Gus Vorhees is a pioneer in the advancement of women’s reproductive rights and a controversial abortion provider in the American Midwest. One morning as he arrives at his clinic, he is ambushed by a hardline Christian, Luther Dunphy, and shot dead.
This action leaves in its wake two fatherless families: the Vorhees, who are affluent, highly educated, secular and pro-choice, and the Dunphys, their opposite on all counts.
When the daughters of the two families, Naomi Vorhees and Dawn Dunphy, glimpse each other at the trial of Luther Dunphy, their initial response is mutual hatred.
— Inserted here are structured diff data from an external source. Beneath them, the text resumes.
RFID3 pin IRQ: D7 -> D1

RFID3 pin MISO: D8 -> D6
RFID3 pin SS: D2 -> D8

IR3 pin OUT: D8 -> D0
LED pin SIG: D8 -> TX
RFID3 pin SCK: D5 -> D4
But their lives are tangled together forever by what has happened, and throughout the years to come and the events that follow – including the eventual execution of Luther Dunphy after years on Death Row – neither can quite forget the other.
A heart-rending reckoning with some of the complex issues that divide America in our troubled times – religious extremism; a woman’s rights over her body; gun violence; capital punishment – this is a novel Joyce Carol Oates was born to write. To read it is to encounter the full spectrum of humanity – its ugliness, misery, beauty and hope.
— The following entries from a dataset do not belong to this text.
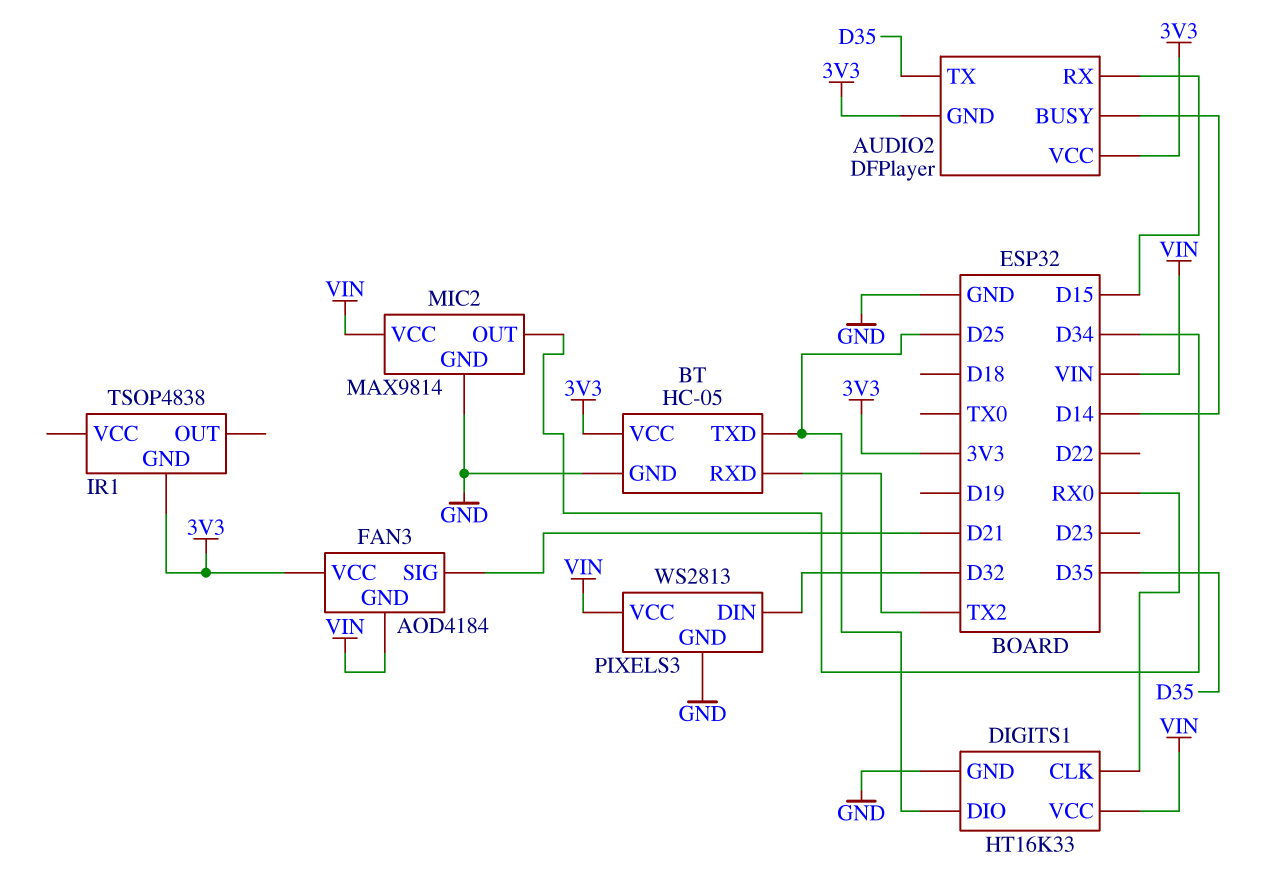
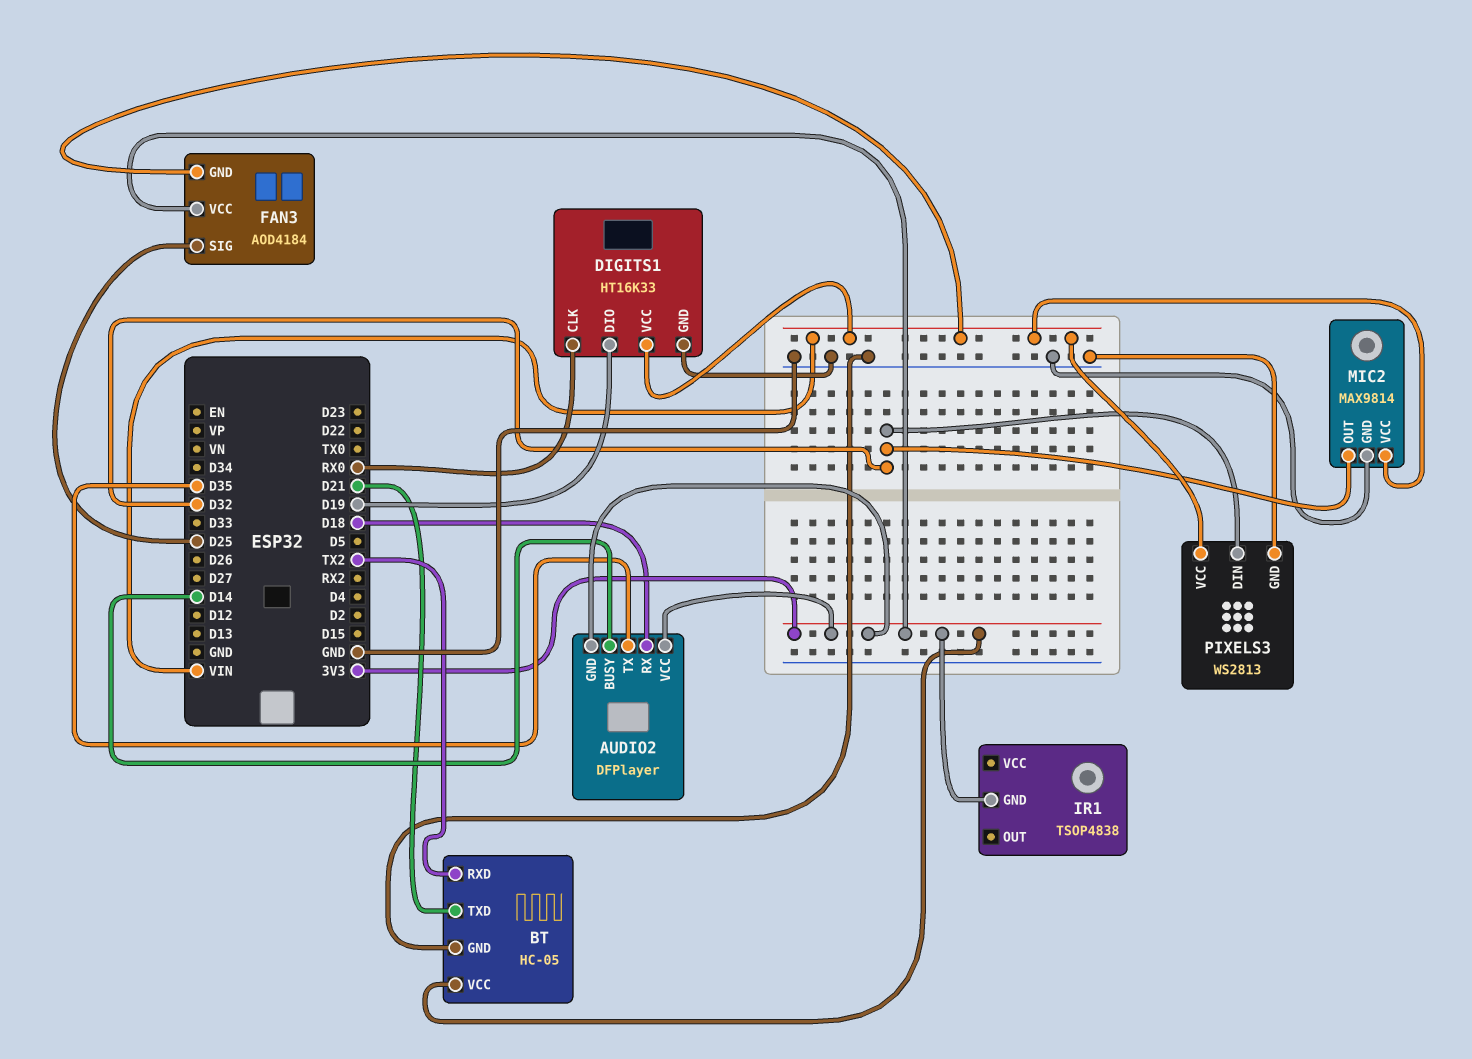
AUDIO2 pin RX: D15 -> D18
BT pin TXD: D25 -> D21
DIGITS1 pin DIO: D25 -> D19
FAN3 pin SIG: D21 -> D25
MIC2 pin OUT: D34 -> D32

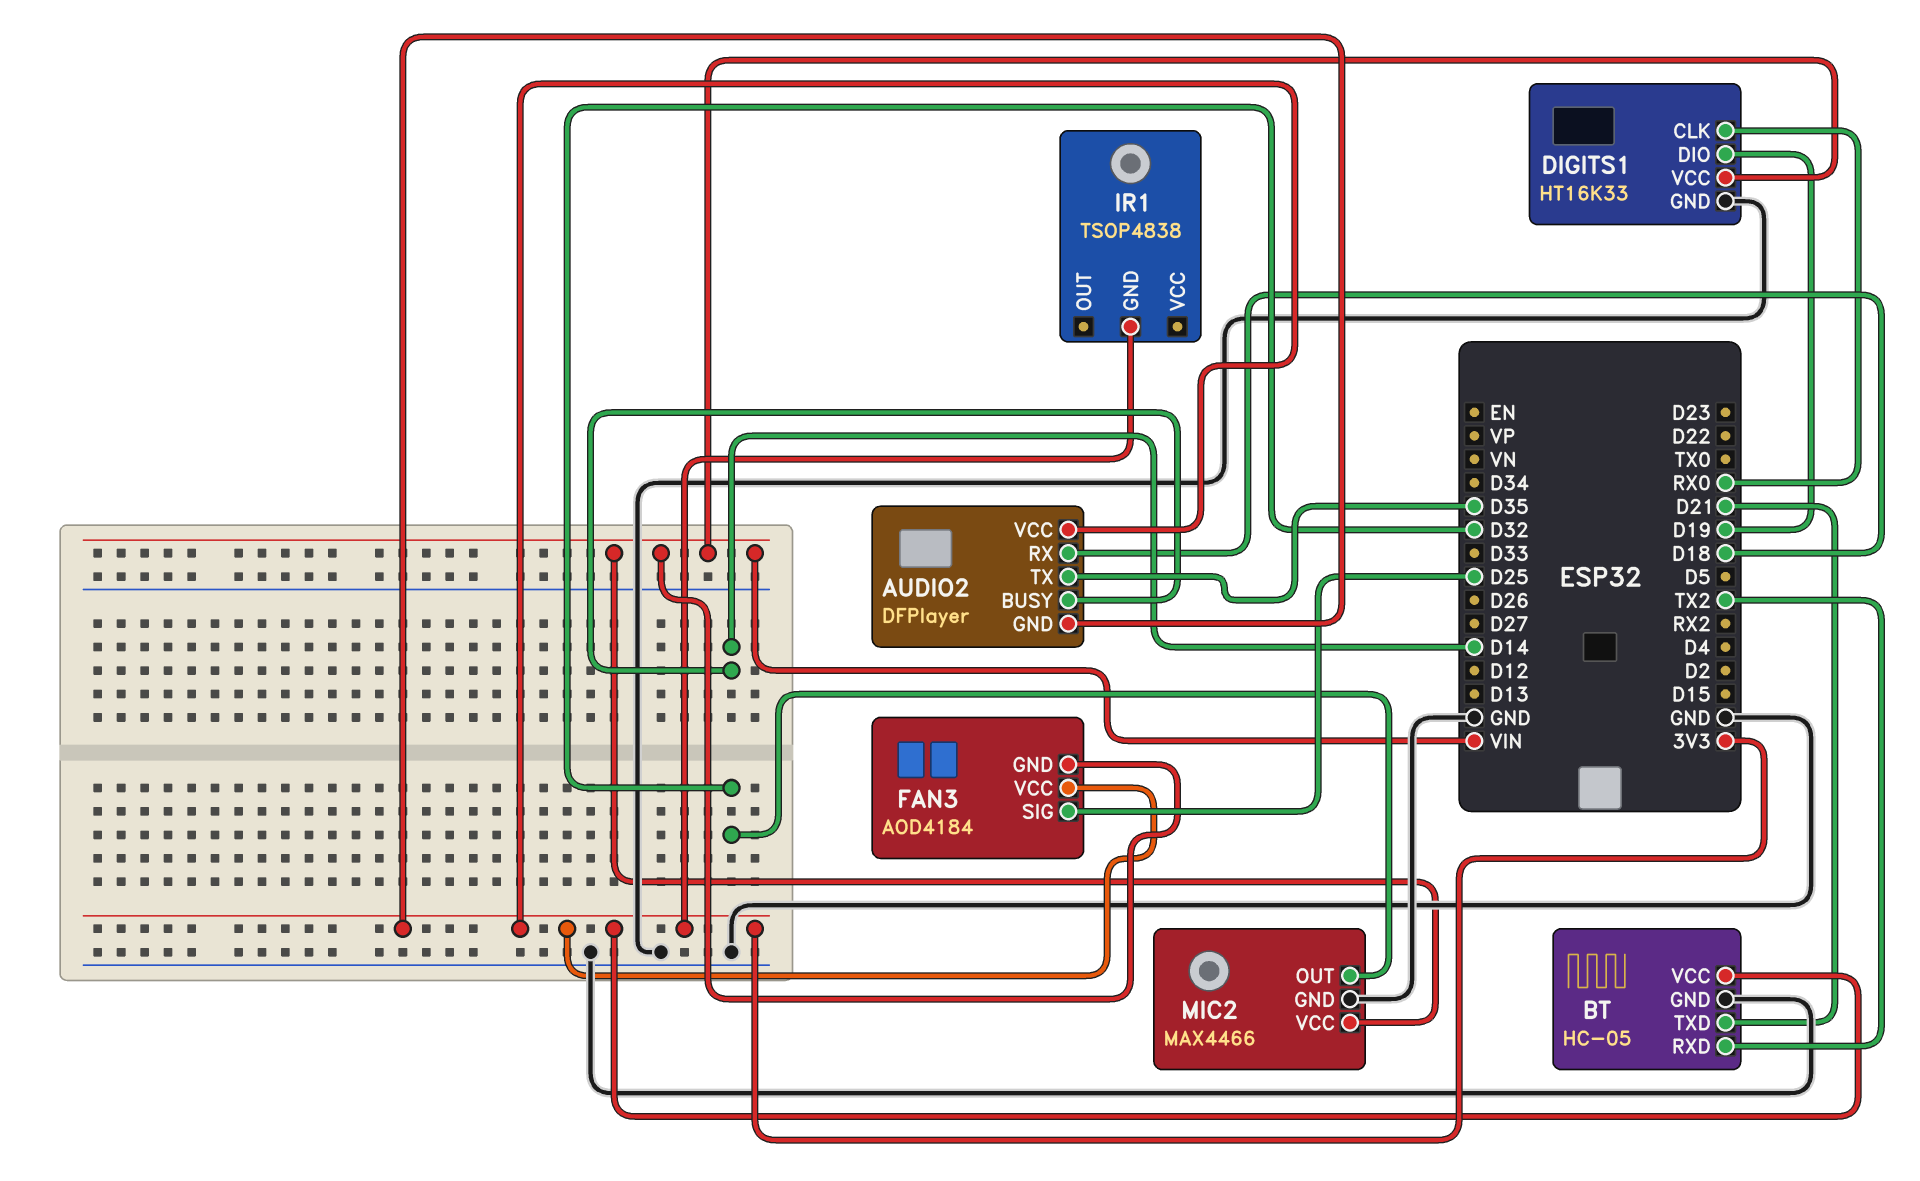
MIC2: MAX9814 -> MAX4466
PIXELS3: WS2813 -> none
PIXELS3 pin DIN: D32 -> none
PIXELS3 pin GND: GND -> none
PIXELS3 pin VCC: VIN -> none

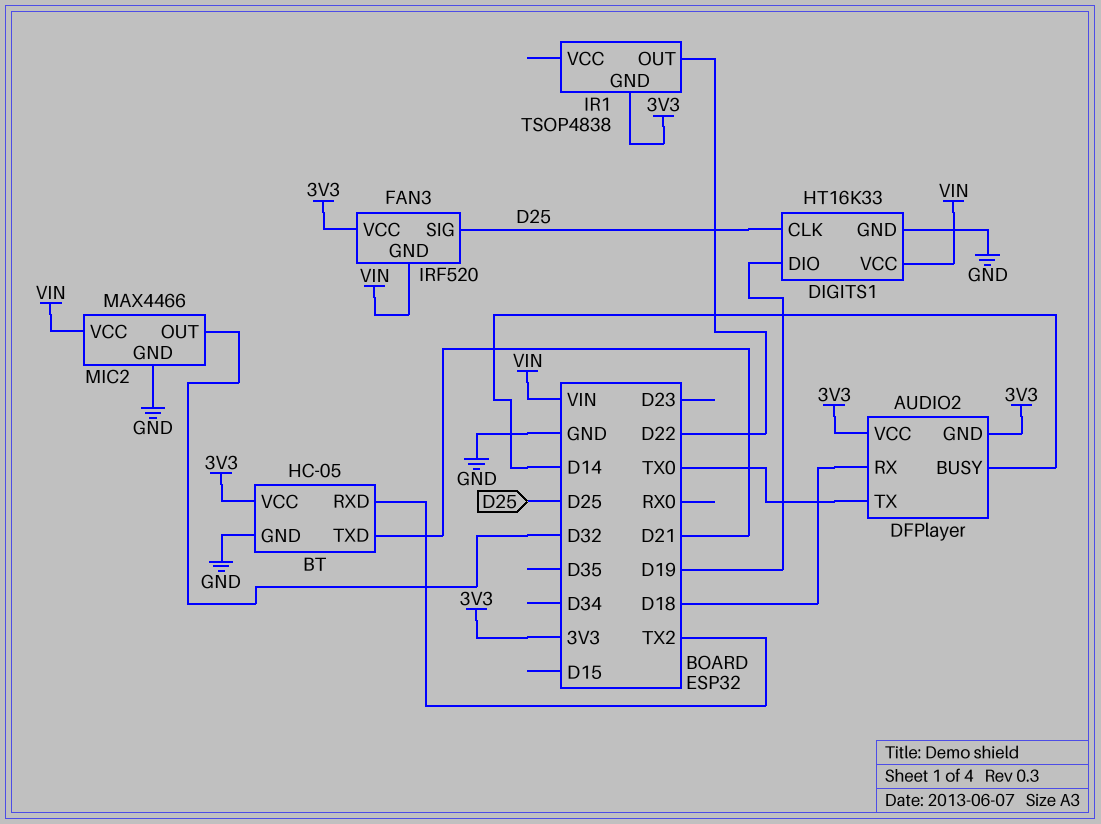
AUDIO2 pin TX: D35 -> TX0
DIGITS1 pin CLK: RX0 -> D25
FAN3: AOD4184 -> IRF520
IR1 pin OUT: none -> D22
Joyce Carol Oates is a recipient of the National Medal of Humanities, the National Book Critics Circle Ivan Sandrof Lifetime Achievement Award, the National Book Award, and the PEN/Malamud Award for Excellence in Short Fiction. She has written some of the most enduring fiction of our time, including We Were the Mulvaneys; Blonde, which was nominated for the National Book Award; and the New York Times bestseller The Accursed. She is the Roger S. Berlind Distinguished Professor of the Humanities at Princeton University and has been a member of the American Academy of Arts and Letters since 1978.